Morals clauses give teams, leagues, and companies the right to terminate, suspend, or punish an athlete for engaging in criminal behaviour or conduct that may negatively impact his or her public image and by association, the public image of the team, league, or company.  Each of the four major team sports leagues in North America include morals clauses in standard player contracts in their collective bargaining agreements.

In addition, endorsement contracts between players and corporations also typically include morals clauses.  A carefully drafted moral clause has become increasingly necessary for corporations and teams.  They invest invest so much into players performance and reputation and conduct away from the playing field can have a significant economic impact.

Adrian Peterson, Michael Vick, Kobe Bryant, Tiger Woods, Lance Armstrong, Oscar Pistorius.  What do they all have in common?

Yes, they used to be the top athletes in their respective sports but all have been terminated from endorsements because of morality clauses.  Wheaties ended their contract with Peterson after the child abuse accusations, Nike terminated Vick's contract when he was convicted of Dog fighting, Bryant lost endorsements because of his sexual assault allegations, Woods was dropped by Gillette because of his affairs tarnished his perfect image, Armstrong used performance enhancing drugs and Nike, Oakley, and Trek terminated their contracts with him, and lastly Oscar Pistorius lost his endorsements with Nike and Oakley after the murder of his wife.  Companies can pursue litigation against the athlete if they invoke the morals clause.

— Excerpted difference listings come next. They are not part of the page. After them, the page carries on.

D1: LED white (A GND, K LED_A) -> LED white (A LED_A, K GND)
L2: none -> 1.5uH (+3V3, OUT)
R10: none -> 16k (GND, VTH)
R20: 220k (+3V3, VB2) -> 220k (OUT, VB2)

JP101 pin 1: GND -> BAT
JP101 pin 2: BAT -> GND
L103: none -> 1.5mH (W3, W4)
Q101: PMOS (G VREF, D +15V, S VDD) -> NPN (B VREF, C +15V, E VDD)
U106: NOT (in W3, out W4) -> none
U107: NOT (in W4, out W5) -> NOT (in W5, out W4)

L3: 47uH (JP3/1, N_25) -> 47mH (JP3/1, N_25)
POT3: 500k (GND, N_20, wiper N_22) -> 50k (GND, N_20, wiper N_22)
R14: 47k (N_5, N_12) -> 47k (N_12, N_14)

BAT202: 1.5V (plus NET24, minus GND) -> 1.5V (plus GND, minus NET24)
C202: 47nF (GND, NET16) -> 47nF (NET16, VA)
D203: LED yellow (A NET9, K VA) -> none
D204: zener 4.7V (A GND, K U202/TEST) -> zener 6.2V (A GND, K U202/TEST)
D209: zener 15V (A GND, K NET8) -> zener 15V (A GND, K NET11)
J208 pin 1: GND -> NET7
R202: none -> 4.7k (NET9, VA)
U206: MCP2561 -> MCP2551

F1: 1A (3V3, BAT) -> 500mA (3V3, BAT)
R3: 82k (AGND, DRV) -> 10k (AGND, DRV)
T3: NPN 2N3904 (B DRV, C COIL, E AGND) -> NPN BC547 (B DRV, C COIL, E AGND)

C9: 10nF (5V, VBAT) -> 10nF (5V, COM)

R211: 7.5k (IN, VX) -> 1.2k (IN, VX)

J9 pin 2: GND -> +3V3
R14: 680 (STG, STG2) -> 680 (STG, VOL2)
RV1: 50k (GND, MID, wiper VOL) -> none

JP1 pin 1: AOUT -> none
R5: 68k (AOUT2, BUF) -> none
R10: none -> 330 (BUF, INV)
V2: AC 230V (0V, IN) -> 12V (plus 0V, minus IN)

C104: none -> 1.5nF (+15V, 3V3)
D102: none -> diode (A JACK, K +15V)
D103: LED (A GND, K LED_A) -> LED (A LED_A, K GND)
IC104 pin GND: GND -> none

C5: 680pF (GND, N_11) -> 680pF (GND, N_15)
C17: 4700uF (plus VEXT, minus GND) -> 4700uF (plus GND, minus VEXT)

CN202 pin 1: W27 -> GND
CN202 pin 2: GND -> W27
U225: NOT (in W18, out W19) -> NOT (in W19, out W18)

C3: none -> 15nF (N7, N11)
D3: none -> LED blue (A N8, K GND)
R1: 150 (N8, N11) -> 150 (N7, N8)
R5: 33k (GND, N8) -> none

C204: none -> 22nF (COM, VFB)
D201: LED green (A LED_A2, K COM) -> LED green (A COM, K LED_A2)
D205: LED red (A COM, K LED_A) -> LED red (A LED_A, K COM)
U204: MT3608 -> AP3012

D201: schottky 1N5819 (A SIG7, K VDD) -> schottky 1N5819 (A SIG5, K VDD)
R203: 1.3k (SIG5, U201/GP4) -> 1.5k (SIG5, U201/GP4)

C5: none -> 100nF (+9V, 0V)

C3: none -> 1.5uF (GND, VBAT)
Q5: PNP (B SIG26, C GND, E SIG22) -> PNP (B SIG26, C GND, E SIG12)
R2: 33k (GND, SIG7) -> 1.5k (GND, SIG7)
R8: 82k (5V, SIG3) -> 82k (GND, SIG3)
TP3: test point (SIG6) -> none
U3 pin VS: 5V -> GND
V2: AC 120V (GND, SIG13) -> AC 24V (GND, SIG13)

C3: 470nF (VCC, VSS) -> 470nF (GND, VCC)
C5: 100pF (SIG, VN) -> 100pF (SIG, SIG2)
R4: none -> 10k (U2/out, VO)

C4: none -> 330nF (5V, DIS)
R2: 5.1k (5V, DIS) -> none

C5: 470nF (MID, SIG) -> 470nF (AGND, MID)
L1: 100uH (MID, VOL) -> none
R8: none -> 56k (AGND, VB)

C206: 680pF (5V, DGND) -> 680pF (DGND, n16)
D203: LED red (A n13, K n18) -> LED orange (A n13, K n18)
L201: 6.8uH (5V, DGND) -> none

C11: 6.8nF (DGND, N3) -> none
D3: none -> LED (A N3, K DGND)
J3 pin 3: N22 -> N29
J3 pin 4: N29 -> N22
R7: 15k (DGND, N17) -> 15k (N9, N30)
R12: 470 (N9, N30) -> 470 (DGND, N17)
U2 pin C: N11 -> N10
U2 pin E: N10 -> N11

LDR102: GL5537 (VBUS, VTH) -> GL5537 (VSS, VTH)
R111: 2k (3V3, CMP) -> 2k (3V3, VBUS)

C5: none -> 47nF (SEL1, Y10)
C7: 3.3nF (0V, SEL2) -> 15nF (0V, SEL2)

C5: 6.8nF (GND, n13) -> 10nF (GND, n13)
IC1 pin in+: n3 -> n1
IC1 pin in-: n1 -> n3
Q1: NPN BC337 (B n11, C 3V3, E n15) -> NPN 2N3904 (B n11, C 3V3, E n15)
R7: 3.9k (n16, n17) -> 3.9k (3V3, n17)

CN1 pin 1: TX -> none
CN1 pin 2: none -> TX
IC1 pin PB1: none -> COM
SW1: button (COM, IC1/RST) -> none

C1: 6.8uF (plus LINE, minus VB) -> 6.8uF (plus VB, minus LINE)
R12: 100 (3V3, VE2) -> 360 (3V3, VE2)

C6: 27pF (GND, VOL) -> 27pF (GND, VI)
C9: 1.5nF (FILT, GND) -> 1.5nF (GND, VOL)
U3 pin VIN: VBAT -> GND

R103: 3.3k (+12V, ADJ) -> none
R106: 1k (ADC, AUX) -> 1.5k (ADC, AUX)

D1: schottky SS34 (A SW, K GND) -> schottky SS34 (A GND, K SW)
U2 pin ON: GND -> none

When negotiating morals clauses in endorsements, one of the most important issues is what kind of behaviour will trigger the clause.  Many kinds of criminal behaviour can be included in morals clauses such as criminal convictions, public fights, arrests for drunk driving, drug use, criminal accusations (even if charges are dropped), and even actions that aren't criminal but tarnish an image such as an affair, and doping.  Top athletes gain a large source of income from endorsements and companies spend large sums so they want to limit the risk.

However, not only athletes can cross the moral line.  After the Donald Sterling incident, owners, coaches, and even companies can be immoral too and hurt the athletes image.  An athlete could include a reverse morals clause in his contract, permitting him to terminate the relationship with an owner, coach, or endorsement organization. For example in 2001, Enron filed for bankruptcy, and the Houston Astros who gave Enron the naming rights to their stadium (Enron Field) had to buy Enron out.  The Astros didn't want to be associated with Enron after thousands of Houston people lost their jobs.  A reverse morals clause could have saved the franchise millions.


In order for reverse morals clauses to be included in player contracts they would have to be negotiated into the Collective Bargaining Agreement.  Player Associations have many other priorities to worry about such as insurance, benefits, and wages which is why reverse morality clauses have yet to be negotiated in major league sports.